Seems to me this beautiful book is at least the start of the current generation's canonical physics text set.

Rating: 5 stars
Summary: Successor to Feyman's Red Books
Review: From time to time I ask people if there's been anything better than Feyman's "Lectures in Physics," and the answer is generally no, that's about all there is...

Seems to me this beautiful book is at least the start of the current generation's canonical physics text set.

Rating: 4 stars
Summary: First Shot Across the Bow!
Review: If you have an interest in physics, and you're sick of all those books that include "Schroedenger's Cat" in the title, then this is the book for you. The author, well versed in the field, proposes a simple alternative to all the dogma collectively referred to as "The Copenhagen Interpretion" (shouldn't that be a clue?) and the resultant path physics has taken toward increasingly bizarre and UNPROVABLE theories involving quantum dynamics. I think of this book as a glimmer of hope, and it's worth reading.

Rating: 5 stars
Summary: Rationality Restored in Quantumland
Review: In Collective Electrodynamics, Carver Mead claims that the pure wave phenomena discovered since the Bohr-Einstein debates such as the laser, the currents in superconducting rings and the discovery of the Bose-Einstein condensate of atoms proves that quantum phenomena are exclusively wave phenomena. It is experimentally evident. Mead then proceeds to use the equations for magnetic flux in terms of the scalar and the vector potential to explain and unify electromagnetism and quantum mechanics. (He dispenses with Maxwell's equations for electric and magnetic fields as an incorrect way of conceiving these fields.)

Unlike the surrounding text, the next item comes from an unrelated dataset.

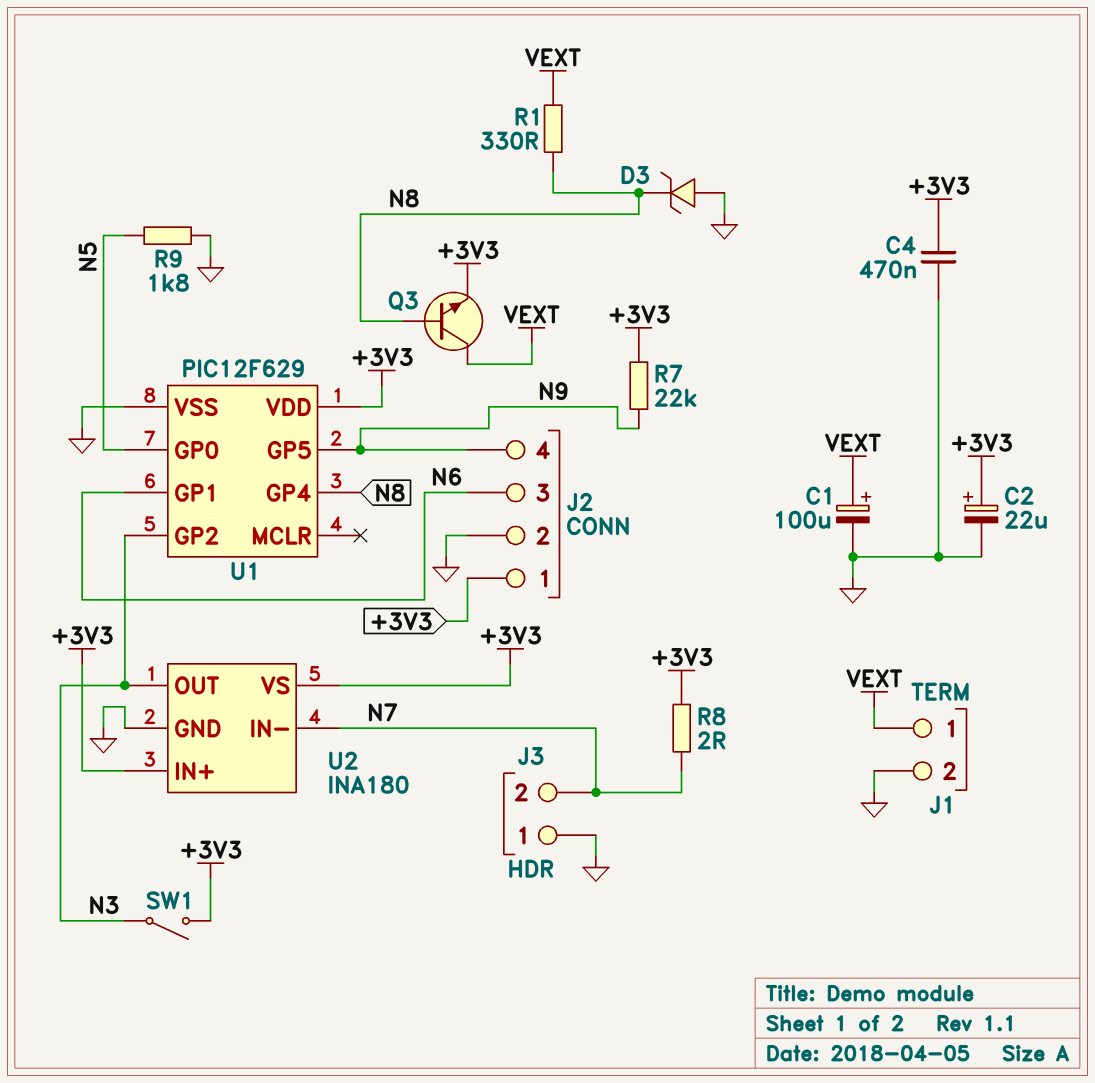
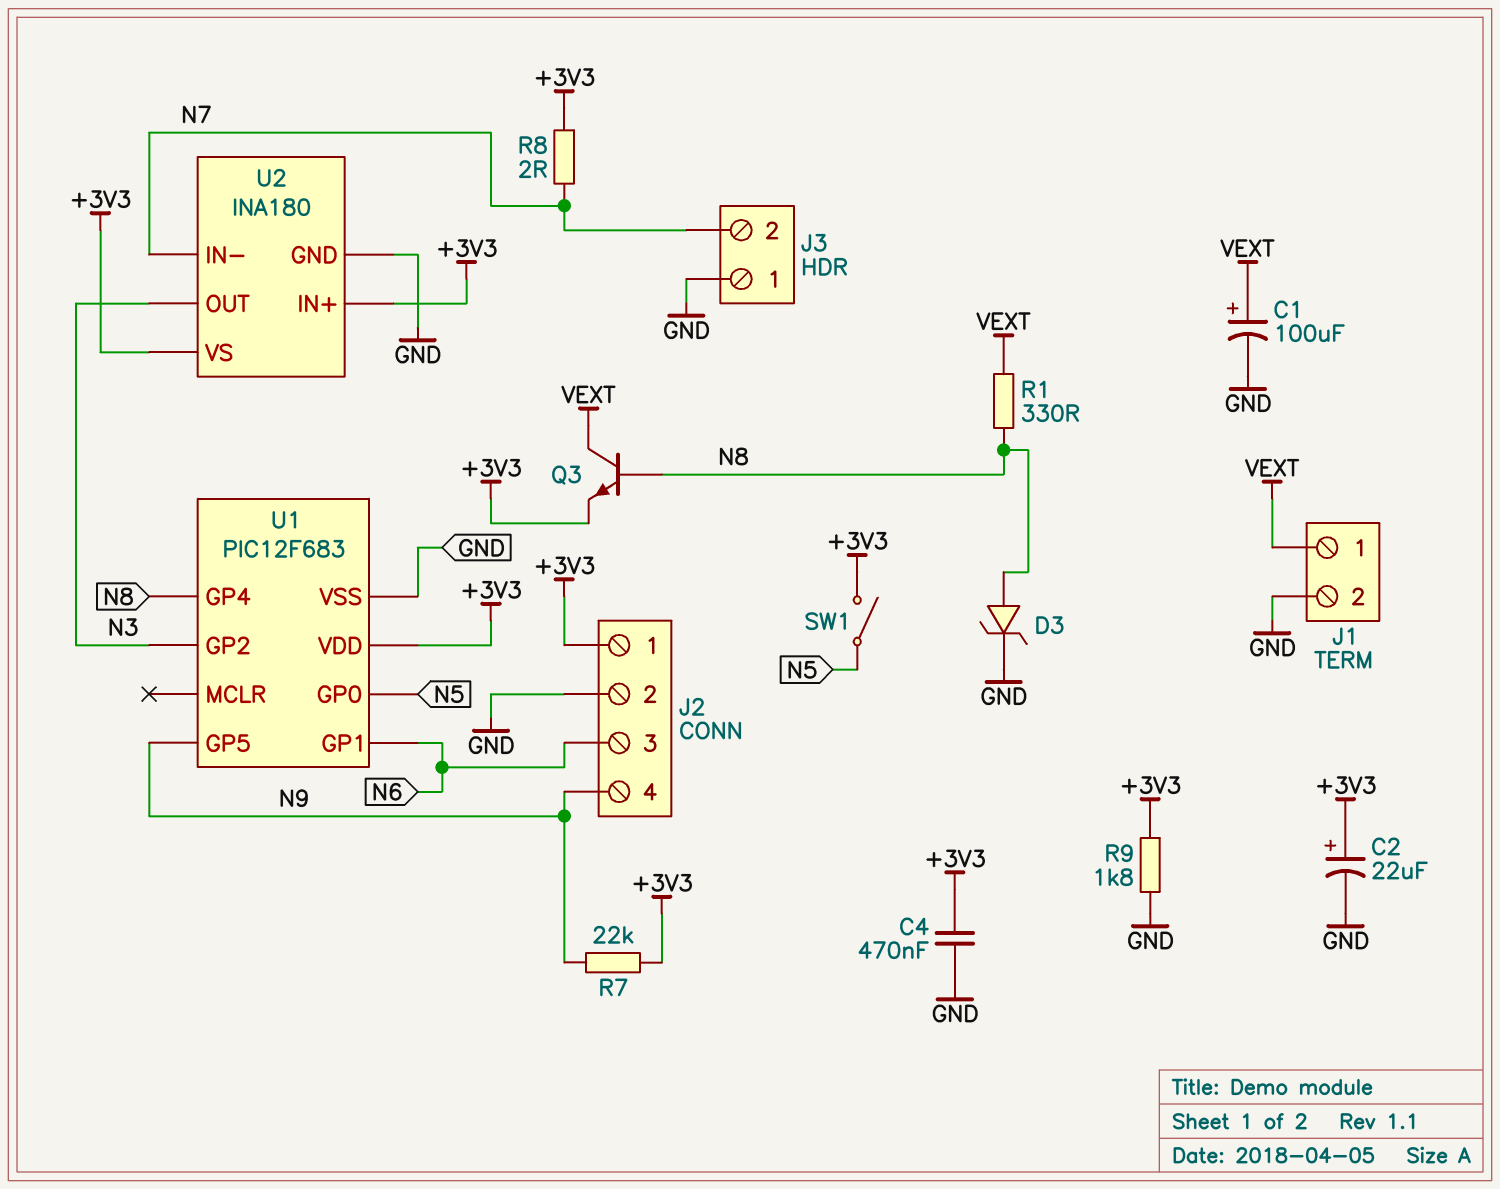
D3: zener (A GND, K N8) -> zener (A N8, K GND)
R9: 1.8k (GND, N5) -> 1.8k (+3V3, GND)
SW1: switch (+3V3, N3) -> switch (+3V3, N5)
U1: PIC12F629 -> PIC12F683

Thus, Mead liberates physics from the irrational reign of the Copenhagen School of Bohr and Heisenberg who explicitly denied that the logical law of noncontradiction applied in quantum theory. Why did a scientist as brilliant as Bohr fall into such a pit of irrationality? I would venture to say it was because he didn't share the faith of the founders of modern science like Galileo and Newton in a rational Creator whose name is the "Logos" or Word, aka Jesus Christ.

Rating: 2 stars
Summary: Disappointing contents in grandiose package
Review: This book has an exciting and promising title and it starts with an interesting discussion about how Feynman and other great physicists inspired the author. One therefore starts reading with great expectations. Unfortunately these are soon gone. There is no coherent exposition of electromagnetism to be found in the book. A few specific areas are treated in an original but non-convincing way. The author conveys some scattered insights but does not produce anything useful in the way of a new and better theory of electromagnetism.

I happen to agree with the author that the vector potential is an important concept which perhaps sometimes is not given the full attention it deserves in some texts, but that is about it. I cannot recommend the book as textbook on any level of education. As an historical document it might have some interest. The author says that Feynman smiled in an embarassed way when he told him that he was the reason he had gone into physics. I now understand why Feynman was embarassed: Carver Mead may be a brilliant inventor and engineer but he does not have a clue as to what one would mean by "foundations of electromagnetism" in the way Feynman would have understood these words.